Ambassador Ashok Sajjanhar belongs to the Indian Foreign Service and has acquitted his responsibilities in the diplomatic service for 34 years. He was Ambassador of India to Kazakhstan, Sweden and Latvia and has worked in senior diplomatic positions in Indian Embassies/Missions in Washington DC, Brussels, Moscow, Geneva, Tehran, Dhaka and Bangkok and also at Headquarters in India. He negotiated for India in the Uruguay Round of Multilateral Trade Negotiations and in negotiations for India-EU, India-ASEAN and India-Thailand Free Trade Agreements.

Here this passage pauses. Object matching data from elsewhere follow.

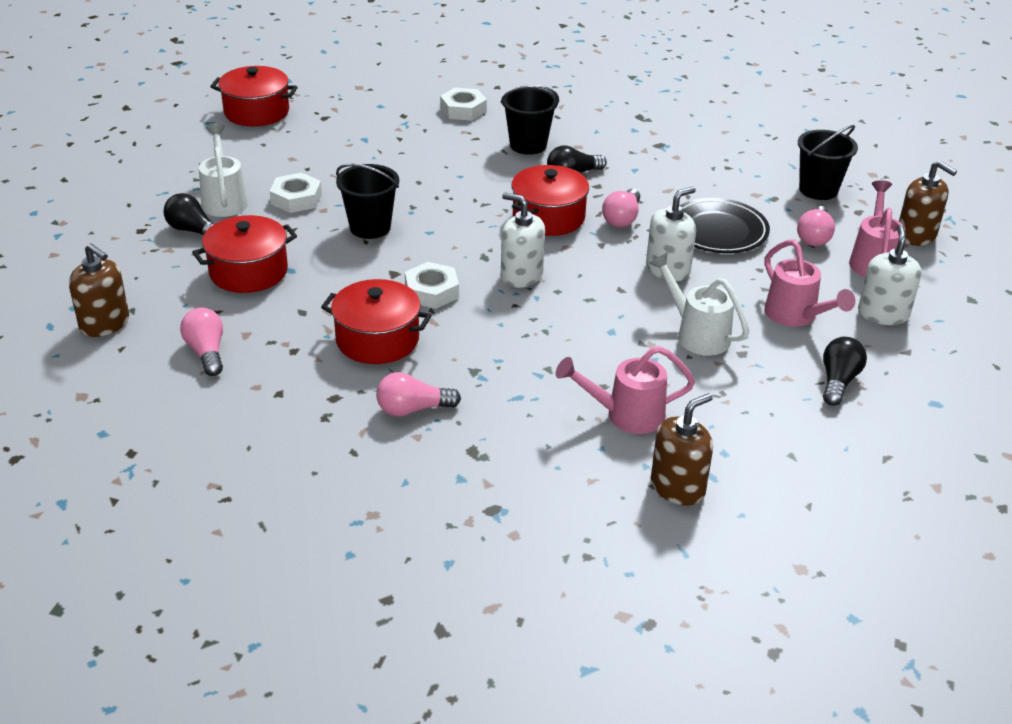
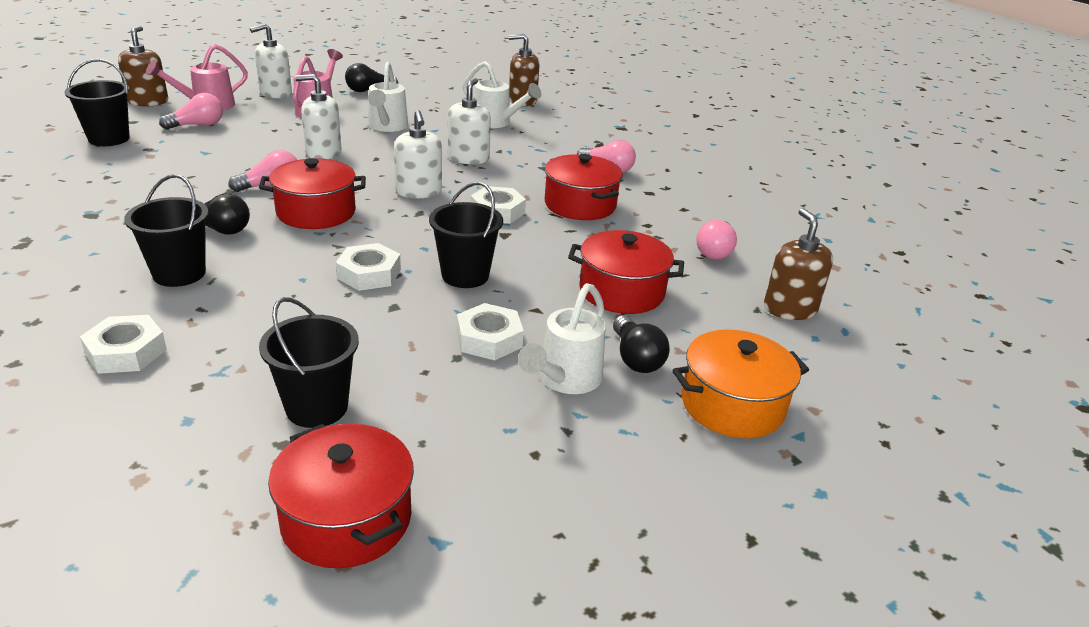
camera: 140 degrees left, 5 degrees down
(109, 232) = (732, 405): none -> orange pot
(333, 133) = (317, 407): none -> black bucket
(429, 197) = (369, 274): none -> white nut
(554, 339) = (468, 158): none -> white soap dispenser
(626, 415) = (496, 123): pink watering can -> white watering can
(718, 231) = (237, 152): black plate -> none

He contributed significantly to strengthening strategic ties and promoting cultural cooperation between India and USA, EU, Russia and other countries.Ambassador Sajjanhar worked as head of National Foundation for Communal Harmony to promote amity and understanding between different religions, faiths and beliefs. Ambassador Sajjanhar has been decorated by Governments of Kazakhstan and Latvia with their National Awards and by Universal Peace Federation with Title of ''Ambassador of Peace.'' Currently Ambassador Sajjanhar is President of Institute of Global Studies, New Delhi. He writes, travels and speaks extensively on issues relating to international relations, foreign policy and themes of contemporary relevance and significance. He appears widely on TV panel discussions. Ambassador Sajjanhar is interested in reading, music and travelling. His wife Madhu is an economist and an educationist. They have a son and a daughter both of who are accomplished singers. Their son passed out of Yale University and their daughter is pursuing her PhD at University of Minnesota.